Yes indeed, there’s always something
interesting to see in the great outdoors.
On a mostly cloudy morning I went for a walk in a
nearby woodland. It was a slow, lazy walk that afforded an opportunity to look
around. This was a woodland inhabited by deer, bear, wild turkey, bobcat, fisher,
eastern coyote, and a host of songbirds – hopefully there would be one or more
of them available for an intrepid photographer.
Other than a few tree-top songbirds, only one
of those photogenic creatures was ever in view. But there are always
interesting things to see: First was an abundance of wild geraniums growing
along the old road on which I walked. Wild geranium flowers are often an
interesting reddish-blue, not really purple, that most digital cameras have
difficulty capturing.
Further along was a small adventitious sprout
on the trunk of a tulip-poplar. All broadleaved trees have, beneath their bark,
adventitious buds that usually remain dormant but often become active when a
tree is under stress. I thought the two little leaves on this sprout were
photogenic –
In a sunny spot a number of small butterflies
were flying and repeatedly landing on a sun-heated log to warm their flight
muscles. They were all of the same species, one of a large group of generally drab,
difficult to identify, butterflies called skippers –
This woodland has several groves of hickory
trees whose nuts attract squirrels, black bears and wild turkeys in fall, but
this was late spring, not fall, so none of those were present. But, the leaves
of a small shagbark hickory were inhabited by the larvae of a gall midge (a
type of fly), each larva produced a small round gall on the leaves –
The old road on which I was walking also passes
through a stand of eastern hemlock, many of which have died in the last few
years. One of the fallen hemlocks was being broken down by the fungus usually
called varnish conk for its shiny appearance. What would the world be like
without the decomposers?
On that conk was a beetle, one of a small
group known as pleasing fungus beetles, all of which are brightly colored in
orange and black and feed on a variety of fungi, especially mushrooms.
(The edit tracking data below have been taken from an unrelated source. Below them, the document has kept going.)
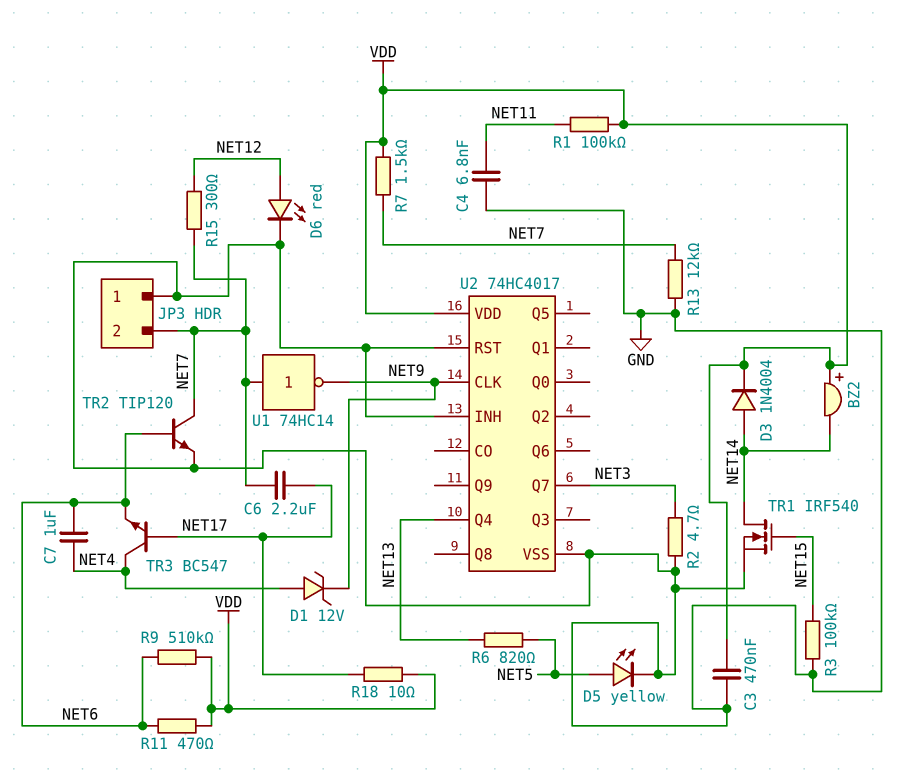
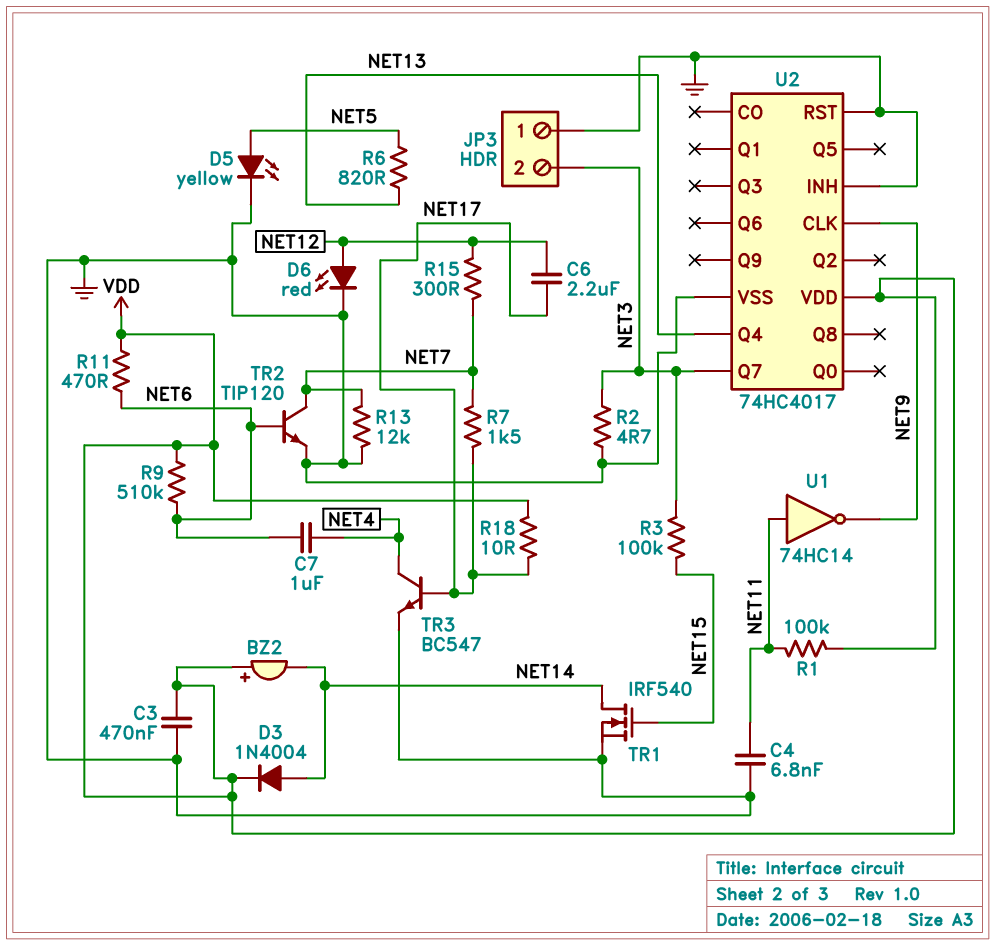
C6: 2.2uF (NET7, NET17) -> 2.2uF (NET12, NET17)
D1: zener 12V (A NET4, K NET9) -> none
JP3 pin 2: NET7 -> NET3
R3: 100k (GND, NET15) -> 100k (NET3, NET15)
R7: 1.5k (NET7, VDD) -> 1.5k (NET7, NET17)
TR3: NPN BC547 (B NET17, C NET4, E NET6) -> NPN BC547 (B NET17, C NET4, E GND)
U1: NOT 74HC14 (in NET7, out NET9) -> NOT 74HC14 (in NET11, out NET9)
There are several small grassy openings in
this woodland. As I walked past one of those, about 200 feet away a white-tail
doe was feeding. She was remarkably calm, seeming to pay no attention to a
human from which she would have fled mere weeks ago. Her apparent calm may well
have been a bluff – this was birthing time for white tailed deer and the does
like to hide their new-born fawns in grassy fields. It was better to enjoy the
sight of the doe and not search for the fawn –
Beneath a clump of small beech trees was a group
of squawroot in bloom. Squawroot is a flowering plant that lacks chlorophyll
and so cannot produce its own sugars, instead it’s a parasite on oak and beech
trees. Black bears frequently eat squawroot flowers, so the plant is sometimes called bear corn or bear cones. Most of the plant is underground, the flowering stalks appear above ground
in late spring when the plant blooms –
Something
dangling from a branch over the old road caught my eye. It was out of reach but
my alpenstock easily caught the silken thread which held it in mid-air and brought it within reach. What
was it? Lo and behold, it was a pair of jumping spiders –
One of the many small blue butterflies that
frequent spring woodlands is the eastern tailed blue. And tailed it is, not
like the gaudy tiger swallowtail that also frequents spring woodlands, but with
smaller discrete tails on its smaller, less conspicuous self –
And thus endith a morning walk in the woods –
see, there’s always something interesting.